The three Henry King Stanford Distinguished Professors during 2016-17 were Alice Dreger, a medical ethicist and a specialist on intersexuality; Merry Wiesner-Hanks, a historian of early modern global and women’s history; and Siddhartha Mukherjee, the Columbia oncologist whose “biography” of cancer, The Emperor of All Maladies, won the Pulitzer Prize. We also presented the third lecture in the Edith Bleich Speaker Series, by Joshua Katz, Professor of Classics at Princeton, on the provocative topic, “What is English and How Do We Know?”

In spring 2017, the Center organized a conference on the topic of “Expanding Visions: Women in the Medieval and Early Modern World,” which brought an international and interdisciplinary group of scholars to UM. The Center also presented a lecture on Shakespeare’s First Folio by Peter Holland, the President of the International Shakespeare Association, in the ACCAC Distinguished Speakers Series. Working in collaboration with University of Miami  Libraries, the Center presented the second seminar in the series, “The Future of Academic Publishing,” with Alison Mudditt, Director of the University of California Press; Kathleen Fitzpatrick from the Modern Language Association; and Seth Denbo from the American Historical Association. 

Finally, in May, we organized and presented a Medical Humanities Summer Institute, in collaboration with the Consortium of Humanities Centers and Institutes. With the support of the Office of the President and the Provost, College of Arts and Sciences, Institute for Bioethics and Health Policy, Miller School of Medicine, Miami Institute for the Advanced Study of the Americas, and the Graduate School, we were able to invite distinguished keynote speakers from Princeton, Harvard, Michigan, and NYU, as well as showcase our own outstanding faculty. The conference brought together close to 100 participants, from the UM community and beyond—both medical practitioners and humanities scholars—to discuss topics of pressing concern to doctors, nurses, and patients alike. The conference thereby fulfilled an important goal of the Center: to build bridges between the humanities and the sciences, including medicine.
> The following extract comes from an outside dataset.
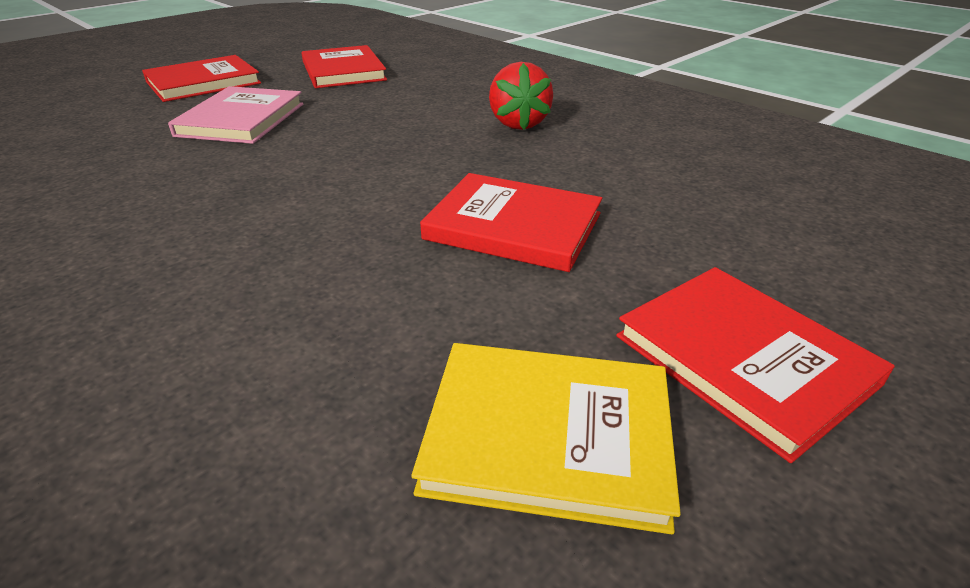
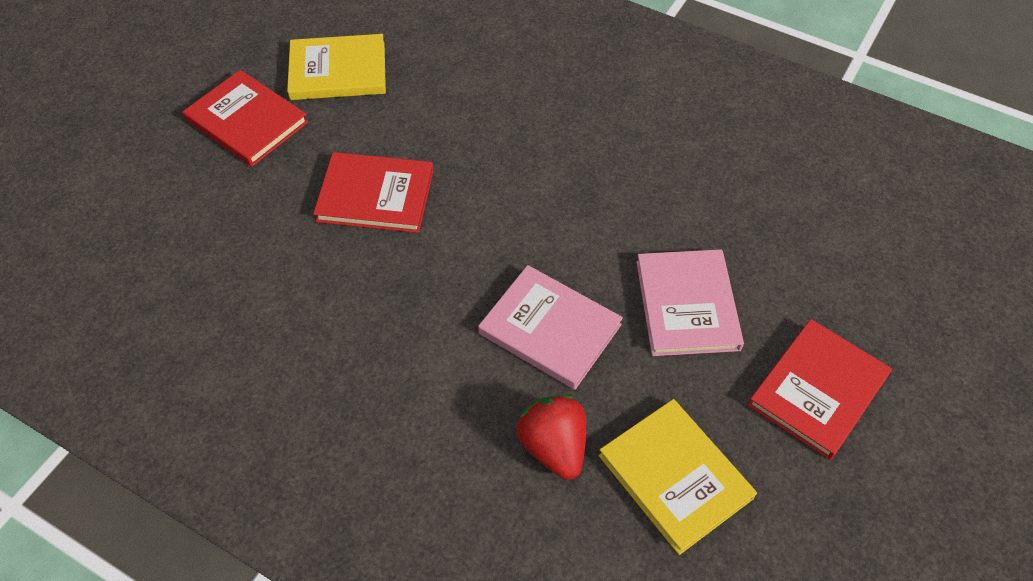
camera: 165 degrees right, 20 degrees up
(343, 71) = (675, 477): red book -> yellow book
(374, 123) = (550, 329): none -> pink book
(518, 123) = (401, 361): red strawberry -> red strawberry (553, 446)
We thank President Julio Frenk for his support of the Humanities and the Center, especially in taking time from his busy schedule to welcome audiences at the lecture by Siddhartha Mukherjee and the Medical Humanities Summer Institute. Thanks are also due to the Center’s faculty board for their wise counsel, and our Dean of the College of Arts and Sciences, Leonidas Bachas, for his strong interest in and ongoing support of our programming. I also acknowledge the hard work of our Associate Director Kyle Siebrecht, Administrative Assistant Zureyka Carsi, Secretary Amanda Vargas, and Program Coordinator Alisa Bé, as well as Student Assistants Delaney Jacoway, Molly McHugh, Demaree Rios, Rajiv Tummala, Micah Weinstein, and Peter Winans.